Das Schwim­men im Rhein ist in Düs­sel­dorf seit August 2025 ver­bo­ten – und das Ord­nungs­amt nimmt die Durch­set­zung ernst. Am ver­gan­ge­nen Wochen­ende kon­trol­lier­ten die Beam­ten die Ufer­be­rei­che mehr­fach und tra­fen dabei auf zahl­rei­che Ver­stösse gegen die ord­nungs­be­hörd­li­che Ver­ord­nung, die das Baden in der Bun­des­was­ser­straße im gesam­ten Stadt­ge­biet untersagt.

116 Men­schen wur­den vor Ort prä­ven­tiv belehrt. In vier Fäl­len lei­tete das Ord­nungs­amt Ord­nungs­wid­rig­kei­ten­ver­fah­ren ein. Die Feu­er­wehr hin­ge­gen wurde an dem Wochen­ende zu kei­nem Ein­satz mit dem Stich­wort „Per­son im Rhein” geru­fen – ein Zei­chen dafür, dass die Kom­bi­na­tion aus Kon­trol­len und Auf­klä­rung erste Wir­kung zeigt.

Was als Baden gilt – und was erlaubt bleibt

Die Ver­ord­nung defi­niert Baden aus­drück­lich als das plan­mäs­sige Ver­wei­len mit dem Kör­per in mehr als knö­chel­tie­fem Rhein­was­ser zu Erholungs‑, Sport- oder Frei­zeit­zwe­cken. Wer schwimmt, watet oder im Was­ser spielt, ver­stösst damit gegen die Rege­lung und muss mit einem Buss­geld von bis zu 1.000 Euro rech­nen. Aus­nah­men gel­ten ledig­lich für Behör­den, Ret­tungs­dienste, die Feu­er­wehr sowie geneh­migte Ver­an­stal­tun­gen mit aus­drück­li­cher Erlaub­nis der Stadt. Auch Ang­ler, Wat­fi­scher sowie das kurz­zei­tige Ein- und Aus­stei­gen bei Was­ser­fahr­zeu­gen blei­ben erlaubt.
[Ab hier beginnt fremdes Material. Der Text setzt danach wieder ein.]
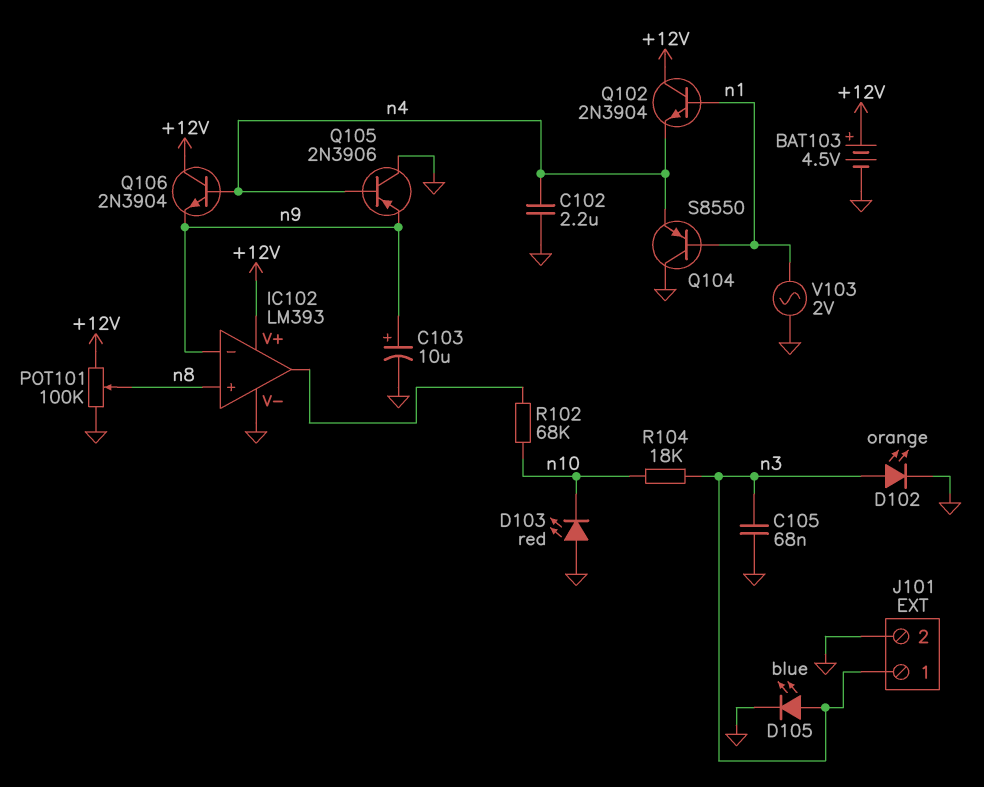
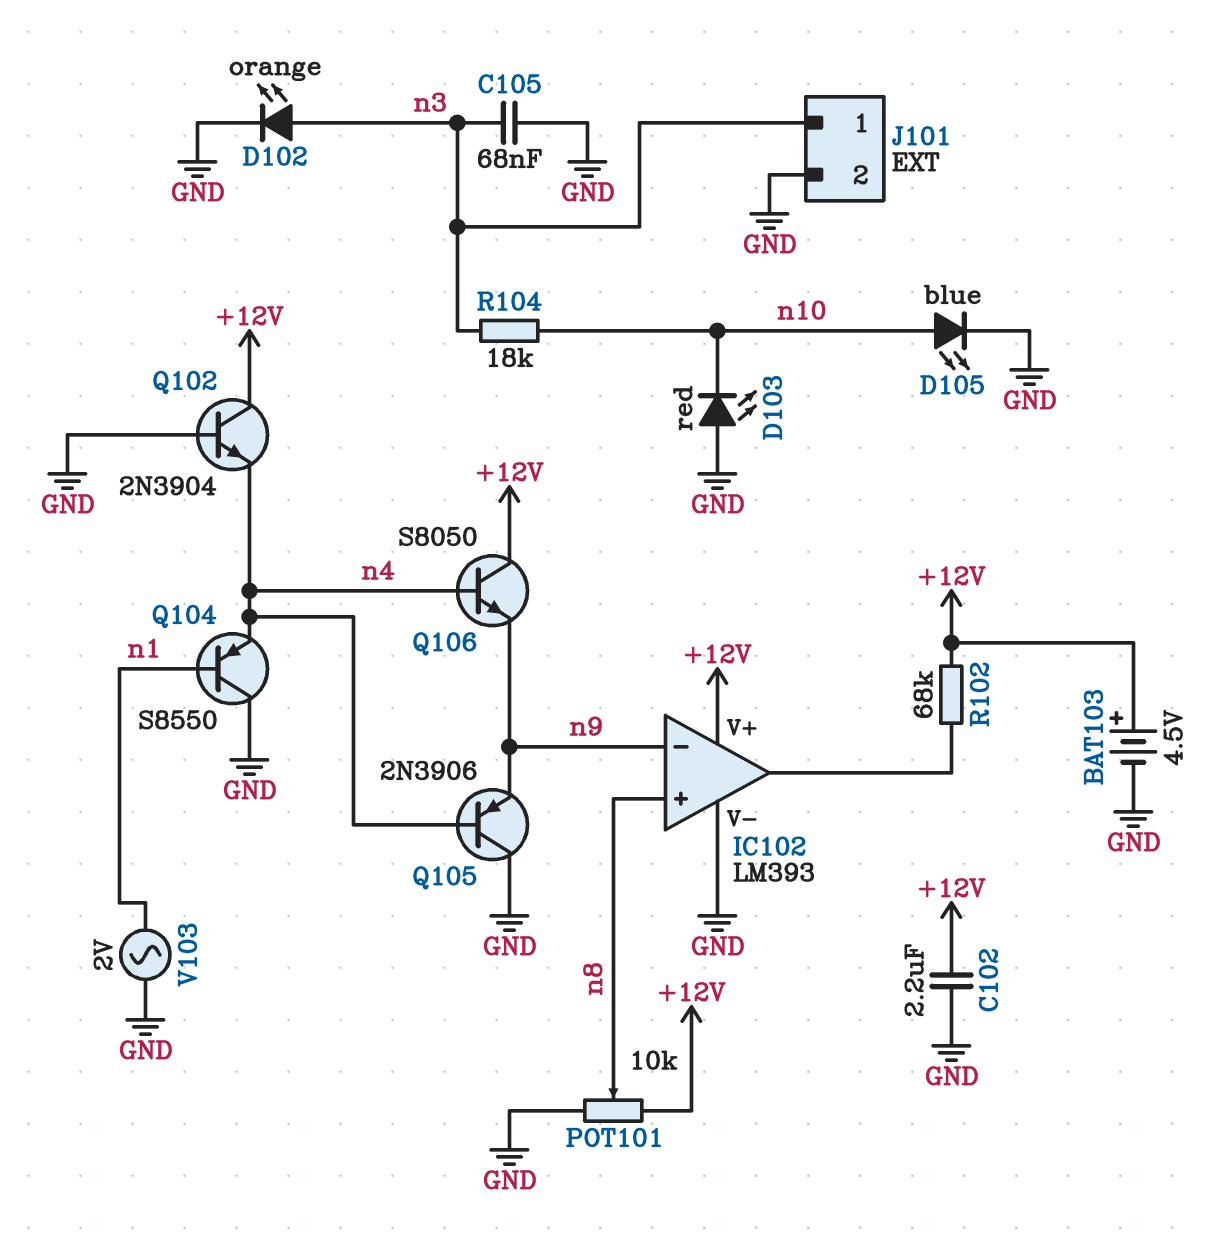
C102: 2.2uF (GND, n4) -> 2.2uF (+12V, GND)
C103: 10uF (plus n9, minus GND) -> none
D105: LED blue (A n3, K GND) -> LED blue (A n10, K GND)
POT101: 100k (+12V, GND, wiper n8) -> 10k (+12V, GND, wiper n8)
Q102: NPN 2N3904 (B n1, C +12V, E n4) -> NPN 2N3904 (B GND, C +12V, E n4)
Q106: NPN 2N3904 (B n4, C +12V, E n9) -> NPN S8050 (B n4, C +12V, E n9)
R102: 68k (IC102/out, n10) -> 68k (+12V, IC102/out)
70 Schil­der war­nen in fünf Sprachen

Rund 70 Hin­weis­schil­der ent­lang des Ufers machen auf die Lebens­ge­fahr auf­merk­sam, die das Schwim­men im Rhein birgt. Die Schil­der sind auf Deutsch, Eng­lisch, Tür­kisch, Ara­bisch und Ukrai­nisch ver­fasst und ent­hal­ten neben Pik­to­gram­men auch die Not­ruf­num­mer sowie den jewei­li­gen Rhein­ki­lo­me­ter – damit Ein­satz­kräfte im Not­fall schnell und prä­zise ans Ziel gelan­gen. Dane­ben geben die Schil­der all­ge­meine Ver­hal­tens­hin­weise für einen rück­sichts­vol­len Auf­ent­halt am Ufer, etwa zum Thema Müll­ent­sor­gung und offe­nem Feuer.

An den ver­gan­ge­nen bei­den Wochen­en­den warb die Stadt zudem über digi­tale Wer­be­flä­chen im gesam­ten Stadt­ge­biet sowie über ihre Social-Media-Kanäle für mehr Vor­sicht am Rhein.